Нет, вы еще что-то сказали.

А, ты имеешь в виду древнее название, которое албанцы дали своей стране? Которое, как полагают, означает орел? Да, албанцы – древний народ, они выжили, потому что страна их гористая и труднодоступная. Видимо, они когда-то отождествляли себя с обитавшими там орлами.

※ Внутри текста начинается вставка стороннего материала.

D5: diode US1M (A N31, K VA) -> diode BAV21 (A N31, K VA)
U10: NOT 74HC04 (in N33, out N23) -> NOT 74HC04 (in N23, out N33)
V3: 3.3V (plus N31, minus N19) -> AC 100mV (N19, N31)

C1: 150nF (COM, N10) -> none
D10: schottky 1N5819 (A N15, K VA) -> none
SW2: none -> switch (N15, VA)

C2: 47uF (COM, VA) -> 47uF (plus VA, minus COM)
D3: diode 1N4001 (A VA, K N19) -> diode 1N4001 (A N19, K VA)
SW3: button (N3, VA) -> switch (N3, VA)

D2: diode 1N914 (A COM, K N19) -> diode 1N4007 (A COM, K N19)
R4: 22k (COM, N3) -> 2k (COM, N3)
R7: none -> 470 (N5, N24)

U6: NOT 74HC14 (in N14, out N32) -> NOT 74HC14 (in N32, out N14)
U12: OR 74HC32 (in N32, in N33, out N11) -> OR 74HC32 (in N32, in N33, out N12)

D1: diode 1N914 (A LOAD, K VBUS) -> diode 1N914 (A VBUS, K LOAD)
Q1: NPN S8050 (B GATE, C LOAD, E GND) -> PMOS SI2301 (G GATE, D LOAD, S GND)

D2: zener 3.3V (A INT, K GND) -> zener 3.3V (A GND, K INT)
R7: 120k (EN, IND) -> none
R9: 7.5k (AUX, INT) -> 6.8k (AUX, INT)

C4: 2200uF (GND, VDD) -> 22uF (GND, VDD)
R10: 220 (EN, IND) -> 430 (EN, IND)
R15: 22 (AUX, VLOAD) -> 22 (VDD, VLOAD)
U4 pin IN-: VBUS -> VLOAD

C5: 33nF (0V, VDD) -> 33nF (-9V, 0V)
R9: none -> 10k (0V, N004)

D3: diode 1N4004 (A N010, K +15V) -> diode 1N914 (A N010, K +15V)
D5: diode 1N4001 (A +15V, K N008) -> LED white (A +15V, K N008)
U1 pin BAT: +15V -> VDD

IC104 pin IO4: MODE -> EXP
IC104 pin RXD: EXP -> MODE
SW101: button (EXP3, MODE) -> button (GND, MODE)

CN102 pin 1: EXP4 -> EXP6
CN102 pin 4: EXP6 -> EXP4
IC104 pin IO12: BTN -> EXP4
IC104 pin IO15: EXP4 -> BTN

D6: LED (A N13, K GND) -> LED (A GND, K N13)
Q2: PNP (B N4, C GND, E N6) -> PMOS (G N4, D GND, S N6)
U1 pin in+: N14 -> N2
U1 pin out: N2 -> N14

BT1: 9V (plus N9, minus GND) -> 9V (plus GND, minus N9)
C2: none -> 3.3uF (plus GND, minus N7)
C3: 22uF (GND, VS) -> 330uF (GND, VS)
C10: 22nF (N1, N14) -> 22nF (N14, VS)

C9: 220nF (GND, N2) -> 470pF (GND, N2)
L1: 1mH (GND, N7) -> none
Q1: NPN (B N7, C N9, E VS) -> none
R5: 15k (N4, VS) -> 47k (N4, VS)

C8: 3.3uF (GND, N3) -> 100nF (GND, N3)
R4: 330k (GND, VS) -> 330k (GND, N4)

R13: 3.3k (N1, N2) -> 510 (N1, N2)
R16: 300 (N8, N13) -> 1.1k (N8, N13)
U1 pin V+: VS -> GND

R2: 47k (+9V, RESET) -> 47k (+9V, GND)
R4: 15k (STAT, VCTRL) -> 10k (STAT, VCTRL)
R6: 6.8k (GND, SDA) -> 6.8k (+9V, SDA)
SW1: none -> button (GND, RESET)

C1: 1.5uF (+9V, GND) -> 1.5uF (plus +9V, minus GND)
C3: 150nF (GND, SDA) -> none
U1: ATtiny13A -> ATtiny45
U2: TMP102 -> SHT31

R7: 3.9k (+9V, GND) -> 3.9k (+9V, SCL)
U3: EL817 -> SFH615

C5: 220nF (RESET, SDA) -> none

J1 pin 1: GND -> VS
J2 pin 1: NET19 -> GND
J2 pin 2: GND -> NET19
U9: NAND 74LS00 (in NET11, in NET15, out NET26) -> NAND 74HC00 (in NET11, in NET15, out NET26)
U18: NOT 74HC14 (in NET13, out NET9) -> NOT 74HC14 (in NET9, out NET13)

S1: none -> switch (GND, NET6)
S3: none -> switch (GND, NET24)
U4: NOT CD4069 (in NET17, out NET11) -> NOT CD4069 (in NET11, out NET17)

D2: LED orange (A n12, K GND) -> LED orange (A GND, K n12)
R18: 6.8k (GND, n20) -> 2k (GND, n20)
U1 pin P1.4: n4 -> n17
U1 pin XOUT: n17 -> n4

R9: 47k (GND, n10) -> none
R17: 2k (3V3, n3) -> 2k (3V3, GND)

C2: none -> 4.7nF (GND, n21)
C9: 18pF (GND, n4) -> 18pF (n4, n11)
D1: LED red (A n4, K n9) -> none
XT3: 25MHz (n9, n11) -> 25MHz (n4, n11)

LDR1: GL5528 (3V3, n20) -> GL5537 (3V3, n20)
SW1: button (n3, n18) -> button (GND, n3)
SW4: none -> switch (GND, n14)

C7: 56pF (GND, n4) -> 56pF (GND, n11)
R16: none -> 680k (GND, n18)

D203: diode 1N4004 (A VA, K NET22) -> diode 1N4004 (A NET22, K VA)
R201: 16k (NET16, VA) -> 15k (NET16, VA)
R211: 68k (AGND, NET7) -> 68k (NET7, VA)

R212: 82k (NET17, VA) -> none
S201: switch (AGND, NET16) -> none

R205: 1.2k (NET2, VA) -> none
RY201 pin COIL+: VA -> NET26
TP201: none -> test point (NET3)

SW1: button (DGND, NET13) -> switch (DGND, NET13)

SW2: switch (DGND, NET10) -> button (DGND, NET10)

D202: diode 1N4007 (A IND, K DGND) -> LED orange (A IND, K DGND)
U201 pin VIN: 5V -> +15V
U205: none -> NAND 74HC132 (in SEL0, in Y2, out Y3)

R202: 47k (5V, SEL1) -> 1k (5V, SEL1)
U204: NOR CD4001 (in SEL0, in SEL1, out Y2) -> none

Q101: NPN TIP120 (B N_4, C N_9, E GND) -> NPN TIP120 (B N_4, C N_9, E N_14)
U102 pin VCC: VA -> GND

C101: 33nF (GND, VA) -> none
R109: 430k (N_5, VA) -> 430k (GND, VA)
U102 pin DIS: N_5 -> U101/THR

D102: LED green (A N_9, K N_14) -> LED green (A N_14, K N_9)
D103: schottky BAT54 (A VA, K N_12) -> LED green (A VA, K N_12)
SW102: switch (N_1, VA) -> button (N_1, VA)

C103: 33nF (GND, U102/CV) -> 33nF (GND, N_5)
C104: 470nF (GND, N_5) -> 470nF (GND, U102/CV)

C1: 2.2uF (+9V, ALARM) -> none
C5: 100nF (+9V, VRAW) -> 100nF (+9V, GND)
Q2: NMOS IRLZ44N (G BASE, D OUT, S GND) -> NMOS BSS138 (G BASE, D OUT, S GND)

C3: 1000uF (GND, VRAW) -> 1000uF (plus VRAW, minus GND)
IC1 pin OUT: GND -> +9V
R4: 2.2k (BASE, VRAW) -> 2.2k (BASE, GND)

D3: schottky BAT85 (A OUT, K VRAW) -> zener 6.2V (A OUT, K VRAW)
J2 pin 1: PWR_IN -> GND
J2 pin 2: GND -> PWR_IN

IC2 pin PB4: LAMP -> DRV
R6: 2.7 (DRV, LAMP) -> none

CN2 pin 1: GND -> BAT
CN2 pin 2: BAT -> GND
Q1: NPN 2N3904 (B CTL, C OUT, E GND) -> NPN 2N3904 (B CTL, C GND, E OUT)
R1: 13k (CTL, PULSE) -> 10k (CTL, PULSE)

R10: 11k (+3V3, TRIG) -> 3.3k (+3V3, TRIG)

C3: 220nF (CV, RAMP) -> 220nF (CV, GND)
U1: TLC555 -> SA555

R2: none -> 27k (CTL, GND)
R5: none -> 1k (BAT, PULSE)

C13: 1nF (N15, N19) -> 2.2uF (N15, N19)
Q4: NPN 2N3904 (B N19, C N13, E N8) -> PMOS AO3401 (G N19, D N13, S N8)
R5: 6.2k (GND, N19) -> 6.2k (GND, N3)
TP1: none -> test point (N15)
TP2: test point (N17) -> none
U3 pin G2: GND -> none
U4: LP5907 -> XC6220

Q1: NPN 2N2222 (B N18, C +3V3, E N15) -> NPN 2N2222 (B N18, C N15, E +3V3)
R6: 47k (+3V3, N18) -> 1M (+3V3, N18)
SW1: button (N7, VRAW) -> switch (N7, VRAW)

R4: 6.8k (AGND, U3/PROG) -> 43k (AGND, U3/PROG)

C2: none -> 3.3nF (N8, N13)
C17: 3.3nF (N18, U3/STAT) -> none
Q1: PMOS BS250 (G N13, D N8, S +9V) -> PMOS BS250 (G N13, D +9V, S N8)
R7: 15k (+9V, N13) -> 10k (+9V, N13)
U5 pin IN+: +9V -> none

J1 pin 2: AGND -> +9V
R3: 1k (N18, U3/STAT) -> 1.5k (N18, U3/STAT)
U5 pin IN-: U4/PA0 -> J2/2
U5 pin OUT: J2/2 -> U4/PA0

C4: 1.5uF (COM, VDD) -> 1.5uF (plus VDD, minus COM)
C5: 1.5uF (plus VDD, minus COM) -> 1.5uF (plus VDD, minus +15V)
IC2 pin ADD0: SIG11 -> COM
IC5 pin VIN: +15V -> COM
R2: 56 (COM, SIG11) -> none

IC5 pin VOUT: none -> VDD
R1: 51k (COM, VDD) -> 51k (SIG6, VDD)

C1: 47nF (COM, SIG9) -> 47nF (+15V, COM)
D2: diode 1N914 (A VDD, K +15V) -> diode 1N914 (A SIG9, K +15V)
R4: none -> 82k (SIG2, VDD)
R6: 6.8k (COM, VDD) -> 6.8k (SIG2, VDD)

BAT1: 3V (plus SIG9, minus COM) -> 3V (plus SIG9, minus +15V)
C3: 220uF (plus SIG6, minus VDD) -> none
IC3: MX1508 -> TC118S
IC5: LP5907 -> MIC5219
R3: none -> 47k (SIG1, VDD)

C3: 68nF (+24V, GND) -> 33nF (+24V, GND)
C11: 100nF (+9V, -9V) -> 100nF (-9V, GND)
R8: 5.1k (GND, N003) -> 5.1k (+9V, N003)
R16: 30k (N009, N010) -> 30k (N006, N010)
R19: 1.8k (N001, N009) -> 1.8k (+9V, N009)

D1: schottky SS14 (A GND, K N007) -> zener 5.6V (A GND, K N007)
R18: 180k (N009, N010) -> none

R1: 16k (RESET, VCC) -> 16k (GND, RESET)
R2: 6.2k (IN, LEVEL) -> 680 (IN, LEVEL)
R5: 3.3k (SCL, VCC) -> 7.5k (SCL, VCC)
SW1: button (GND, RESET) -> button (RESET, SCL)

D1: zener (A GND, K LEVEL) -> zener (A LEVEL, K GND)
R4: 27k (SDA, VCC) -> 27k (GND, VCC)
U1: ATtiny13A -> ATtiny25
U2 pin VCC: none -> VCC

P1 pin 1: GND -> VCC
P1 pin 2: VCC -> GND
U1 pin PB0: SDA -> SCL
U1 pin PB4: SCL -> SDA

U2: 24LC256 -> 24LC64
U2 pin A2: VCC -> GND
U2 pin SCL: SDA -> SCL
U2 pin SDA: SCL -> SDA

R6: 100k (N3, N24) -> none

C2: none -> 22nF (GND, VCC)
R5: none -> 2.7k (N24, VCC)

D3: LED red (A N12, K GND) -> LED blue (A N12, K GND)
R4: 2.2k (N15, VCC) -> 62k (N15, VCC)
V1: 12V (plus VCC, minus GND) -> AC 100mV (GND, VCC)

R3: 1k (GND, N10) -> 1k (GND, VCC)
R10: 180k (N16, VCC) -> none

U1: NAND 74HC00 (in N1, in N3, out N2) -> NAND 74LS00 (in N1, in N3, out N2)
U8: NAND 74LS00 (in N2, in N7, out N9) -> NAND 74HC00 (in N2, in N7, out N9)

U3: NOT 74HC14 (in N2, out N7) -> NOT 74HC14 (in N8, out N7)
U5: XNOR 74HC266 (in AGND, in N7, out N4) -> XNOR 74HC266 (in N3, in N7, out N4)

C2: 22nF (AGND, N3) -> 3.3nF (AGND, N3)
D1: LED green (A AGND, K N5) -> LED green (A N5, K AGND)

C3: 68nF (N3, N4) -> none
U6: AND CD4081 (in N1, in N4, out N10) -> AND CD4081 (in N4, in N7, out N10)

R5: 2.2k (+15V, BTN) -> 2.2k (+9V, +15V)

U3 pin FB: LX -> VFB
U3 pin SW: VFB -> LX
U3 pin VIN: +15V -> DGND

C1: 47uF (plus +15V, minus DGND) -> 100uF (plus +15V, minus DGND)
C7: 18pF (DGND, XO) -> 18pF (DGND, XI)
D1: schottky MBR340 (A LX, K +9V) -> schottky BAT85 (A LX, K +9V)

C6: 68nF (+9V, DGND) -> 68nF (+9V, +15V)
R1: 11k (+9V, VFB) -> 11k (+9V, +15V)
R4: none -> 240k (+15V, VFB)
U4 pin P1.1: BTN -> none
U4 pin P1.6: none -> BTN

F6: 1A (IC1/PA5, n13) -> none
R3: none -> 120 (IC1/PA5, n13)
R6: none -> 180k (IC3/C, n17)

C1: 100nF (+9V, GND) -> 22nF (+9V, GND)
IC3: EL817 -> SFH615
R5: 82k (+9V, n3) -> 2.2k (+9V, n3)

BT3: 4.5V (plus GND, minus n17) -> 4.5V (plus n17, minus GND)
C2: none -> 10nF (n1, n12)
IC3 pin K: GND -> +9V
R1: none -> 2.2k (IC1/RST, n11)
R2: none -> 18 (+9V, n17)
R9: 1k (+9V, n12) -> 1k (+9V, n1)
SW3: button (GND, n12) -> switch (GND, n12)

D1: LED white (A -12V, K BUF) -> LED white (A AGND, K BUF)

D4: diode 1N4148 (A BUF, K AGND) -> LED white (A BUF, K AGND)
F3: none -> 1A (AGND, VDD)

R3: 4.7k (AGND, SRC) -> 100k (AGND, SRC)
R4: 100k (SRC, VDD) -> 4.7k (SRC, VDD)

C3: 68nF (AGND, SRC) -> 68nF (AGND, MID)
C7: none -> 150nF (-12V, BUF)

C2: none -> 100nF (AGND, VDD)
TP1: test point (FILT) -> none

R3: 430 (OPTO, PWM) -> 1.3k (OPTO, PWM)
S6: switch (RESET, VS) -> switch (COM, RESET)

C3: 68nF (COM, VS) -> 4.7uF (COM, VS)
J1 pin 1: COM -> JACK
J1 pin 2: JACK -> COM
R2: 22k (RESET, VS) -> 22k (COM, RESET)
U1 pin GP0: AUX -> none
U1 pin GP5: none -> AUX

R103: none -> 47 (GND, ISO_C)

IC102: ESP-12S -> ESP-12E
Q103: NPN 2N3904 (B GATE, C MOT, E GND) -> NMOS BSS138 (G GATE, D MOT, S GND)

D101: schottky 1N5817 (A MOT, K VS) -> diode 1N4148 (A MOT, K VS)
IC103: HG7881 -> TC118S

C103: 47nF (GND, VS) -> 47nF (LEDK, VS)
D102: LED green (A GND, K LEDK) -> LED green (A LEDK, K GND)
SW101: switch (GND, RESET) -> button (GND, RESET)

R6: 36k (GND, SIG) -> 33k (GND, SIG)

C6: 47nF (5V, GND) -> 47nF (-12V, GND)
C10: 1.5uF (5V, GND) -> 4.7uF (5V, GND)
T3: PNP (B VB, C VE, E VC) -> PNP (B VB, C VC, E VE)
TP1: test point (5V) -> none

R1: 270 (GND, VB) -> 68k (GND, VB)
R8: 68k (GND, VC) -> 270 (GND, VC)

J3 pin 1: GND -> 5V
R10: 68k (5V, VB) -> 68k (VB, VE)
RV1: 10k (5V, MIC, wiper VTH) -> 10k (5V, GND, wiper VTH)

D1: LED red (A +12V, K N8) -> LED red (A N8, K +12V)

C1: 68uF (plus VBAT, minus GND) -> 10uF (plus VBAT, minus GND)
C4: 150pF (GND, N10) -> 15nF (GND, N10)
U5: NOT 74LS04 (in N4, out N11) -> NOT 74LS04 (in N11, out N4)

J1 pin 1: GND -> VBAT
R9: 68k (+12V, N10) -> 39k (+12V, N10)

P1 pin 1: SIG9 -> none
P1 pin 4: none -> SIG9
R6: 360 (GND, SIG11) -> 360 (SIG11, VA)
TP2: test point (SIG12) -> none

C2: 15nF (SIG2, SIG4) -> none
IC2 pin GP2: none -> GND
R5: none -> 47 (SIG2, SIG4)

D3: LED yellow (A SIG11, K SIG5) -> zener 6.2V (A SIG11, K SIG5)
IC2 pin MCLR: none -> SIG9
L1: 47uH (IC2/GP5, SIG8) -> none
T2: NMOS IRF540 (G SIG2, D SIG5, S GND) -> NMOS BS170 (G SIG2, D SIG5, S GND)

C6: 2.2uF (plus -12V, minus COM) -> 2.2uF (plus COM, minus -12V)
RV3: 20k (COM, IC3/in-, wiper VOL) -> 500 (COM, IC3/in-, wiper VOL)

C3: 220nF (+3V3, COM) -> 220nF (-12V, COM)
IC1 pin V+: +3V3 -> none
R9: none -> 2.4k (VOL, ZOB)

Иезуит, казалось, совсем не удивился, когда Валленштейн рухнул на колени и признался, что никогда не верил звездочетам. Они еще немного побеседовали, и священник похвалил юношу за то, что он не пал жертвой астрологических заблуждений своего дядюшки.

Затем он отпустил ему разные грехи и велел прочесть несколько раз «Славься, Мария» и, пожелав всяческих успехов в южных странах, если тому случится поехать на юг, на время отсутствия хозяина принял роскошный винный погреб в замке под свою полную ответственность.

* * *

Первый из албанских Валленштейнов считал себя временным изгнанником из родных германских земель. Он намеревался уехать из этой варварской страны при первой же возможности. Но жить как-то было надо, и он поселился в одном из замков и женился на местной жительнице.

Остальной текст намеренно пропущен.